Talking to Lorrain and Douglas later (two resident artists who deliver sessions at BIASAN), they discover that for the past few weeks they have been working in the same space without either being aware of the other’s presence. Having visited BIASAN, Derrick and I had little difficulty understanding how this might occur. We imagined that functioning in the space probably requires a great deal of concentration and focus.
Mo’s approach to the work seems matter of fact and practical. She’s clearly a doer. She talks a lot about what other volunteers do and contribute but seems reluctant to discuss what she gives in anything more than the most general terms. She doesn’t seem to want to draw attention to herself. It’s hard to gauge at first what motivates her to continue to give up so much of her time and energy to BIASAN – where the sense of fellow feeling comes from. Then she drops into the conversation a story about how she has experienced living in Bradford:
I’ve lived all over Bradford. I once had a psycho neighbour. My flat got broken into. The only thing they nicked was a bike. There wasn’t much to nick.
Then when I lived in Southfield Road I liked living there but it was really rough. For an Asian female on my own I was a bit vulnerable, but I can look after myself. The neighbours across the road were horrible. They used to come up to you and look at you and I thought, ‘Yeah, try me’. I’m not into violence and stuff but my issue was ‘This is my pavement and I’ve decided that this is how I’m going to live my life’ so I used to get a lot of shit and they used to think they could pick on me because they thought I was vulnerable but I’m not vulnerable.
I thought, ‘I’ve got a family and brothers and I used to kick shit out of them and I could kick shit out of you.’ So honestly, it was terrible the way they used to be. But I manged to cope with it.
Half of them have moved off. Some are still on drugs and drink. Why should I need to move house because of them? I pay my bills and I make sure I keep a roof over my head. I don’t want to move around like a yoyo. I’m settled there.
Weeks later, when Derrick and I are sitting in the park on that rare hot day trying to make sense of things, Derrick says,
I wonder what made her stay. I wonder why she didn’t leave.

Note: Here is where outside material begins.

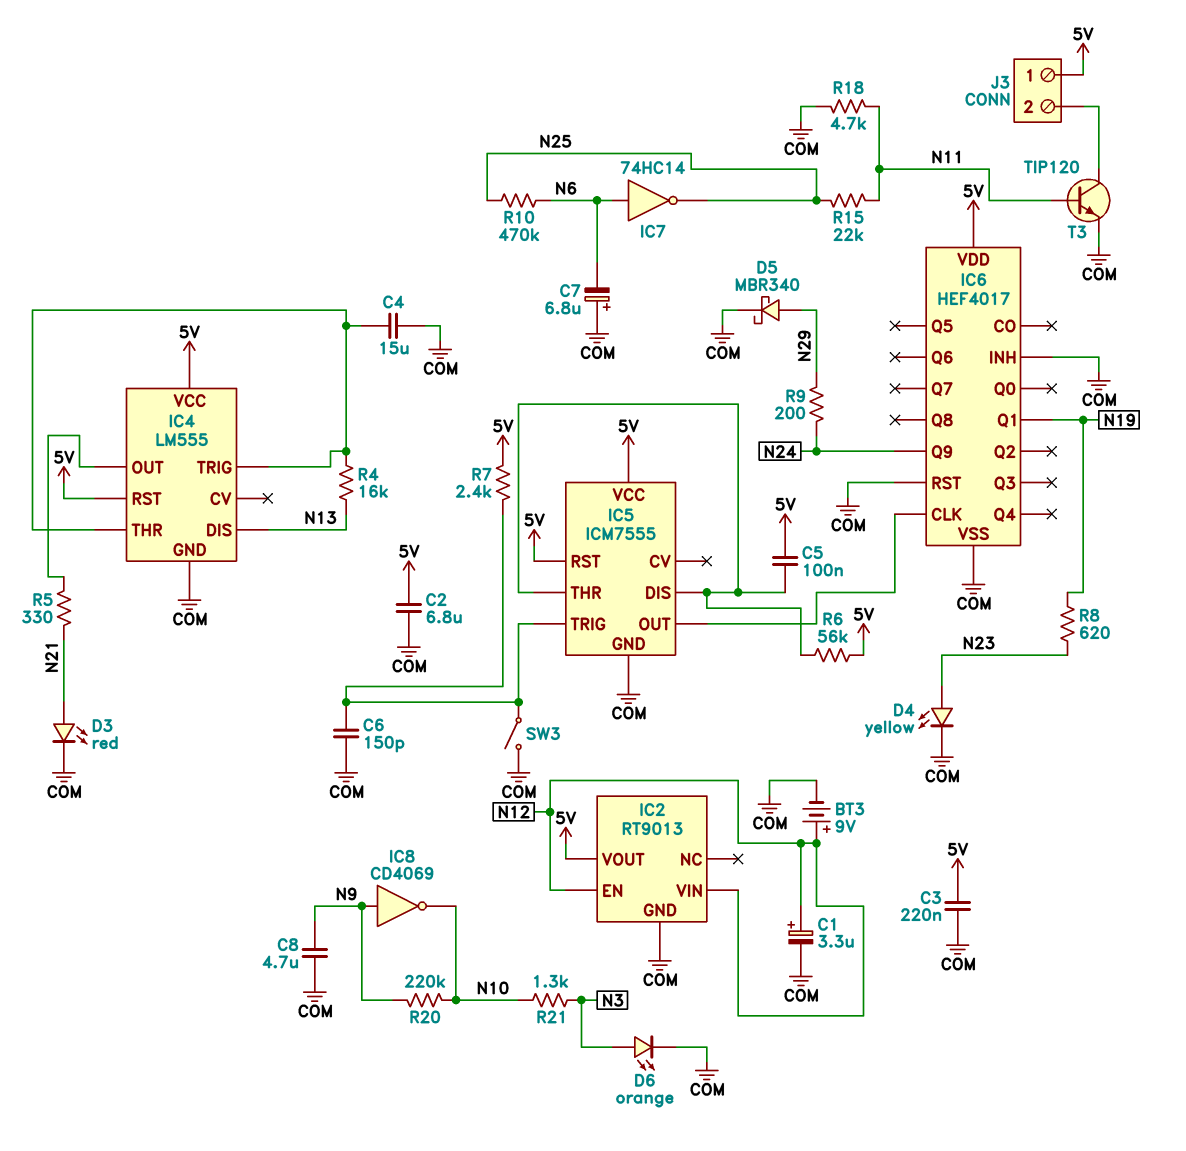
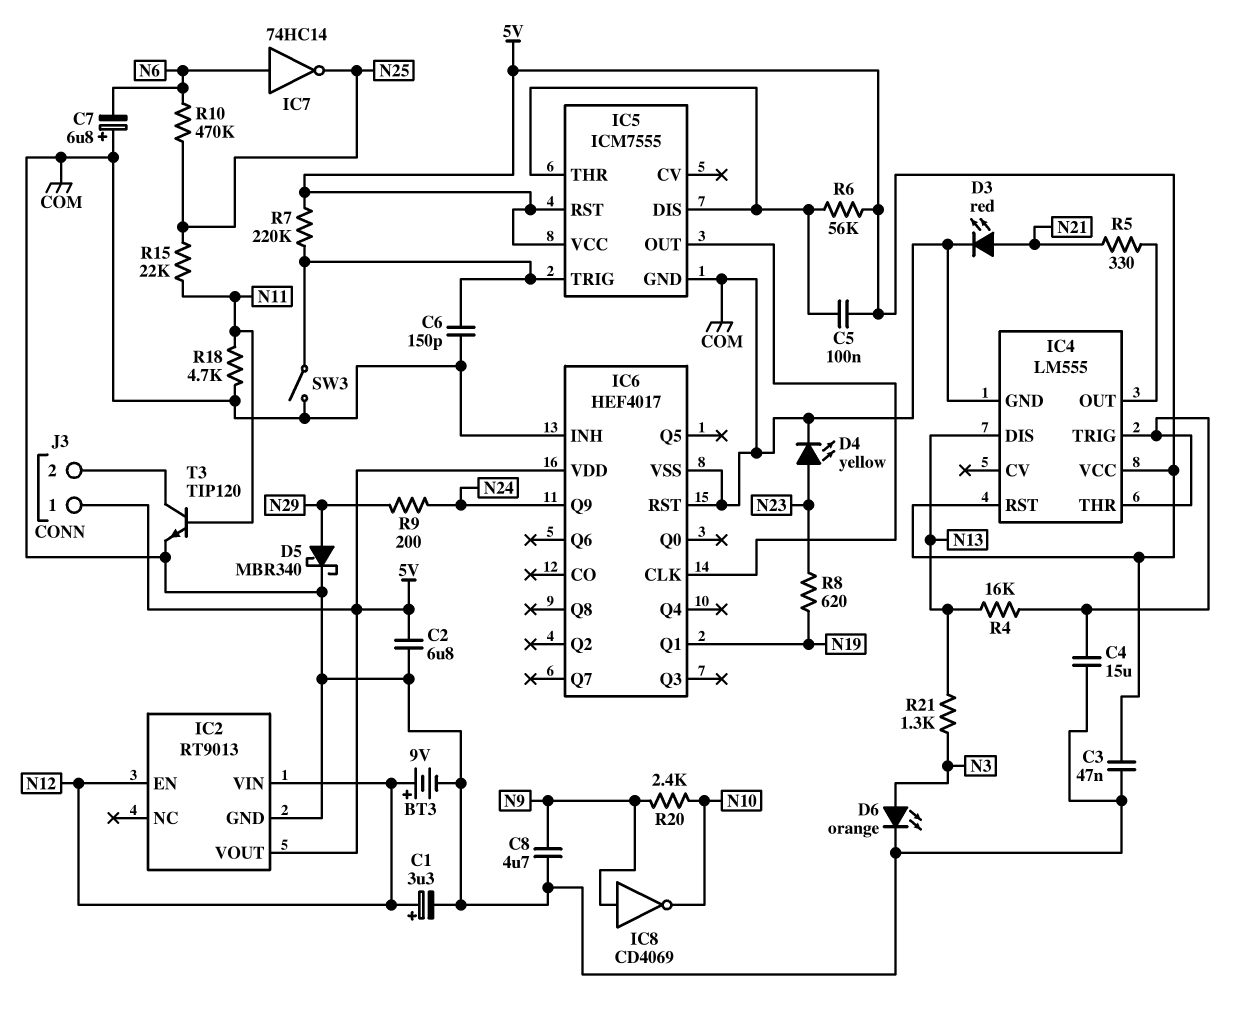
C3: 220nF (5V, COM) -> 47nF (5V, COM)
R7: 2.4k (5V, IC5/TRIG) -> 220k (5V, IC5/TRIG)
R20: 220k (N9, N10) -> 2.4k (N9, N10)
R21: 1.3k (N3, N10) -> 1.3k (N3, N13)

Then neither of us says anything and in the recording you can hear birds and the sounds of a couple playing playing table tennis but not the flies that buzzed around an abandoned sandwich close to the bench.
Mo is made of stern stuff and she seems able to compartmentalise difficult events so that they don’t infect her experience of the world. Despite the neighbours and the break in and the harassment, she likes Bradford. It’s down to earth and friendly. Though less prosperous than Leeds, she likes its distinctiveness. She tells us that people in the asylum seeking system who use BIASAN also describe Bradford as friendly and welcoming. There are limited work opportunities, though, so often once people get their status they move away. For the time that they’re in Bradford, though, Mo sees her role as trying to restore some balance in what can feel like a chaotic and unpredictable period:
You know when you’ve been to hell and back, I try to bring them back into themselves, to feel what it’s like to be in harmony – make them feel a bit more happy in themselves. Sometimes I feel that BIASAN is a place where lost souls are found. That is the beauty of the place.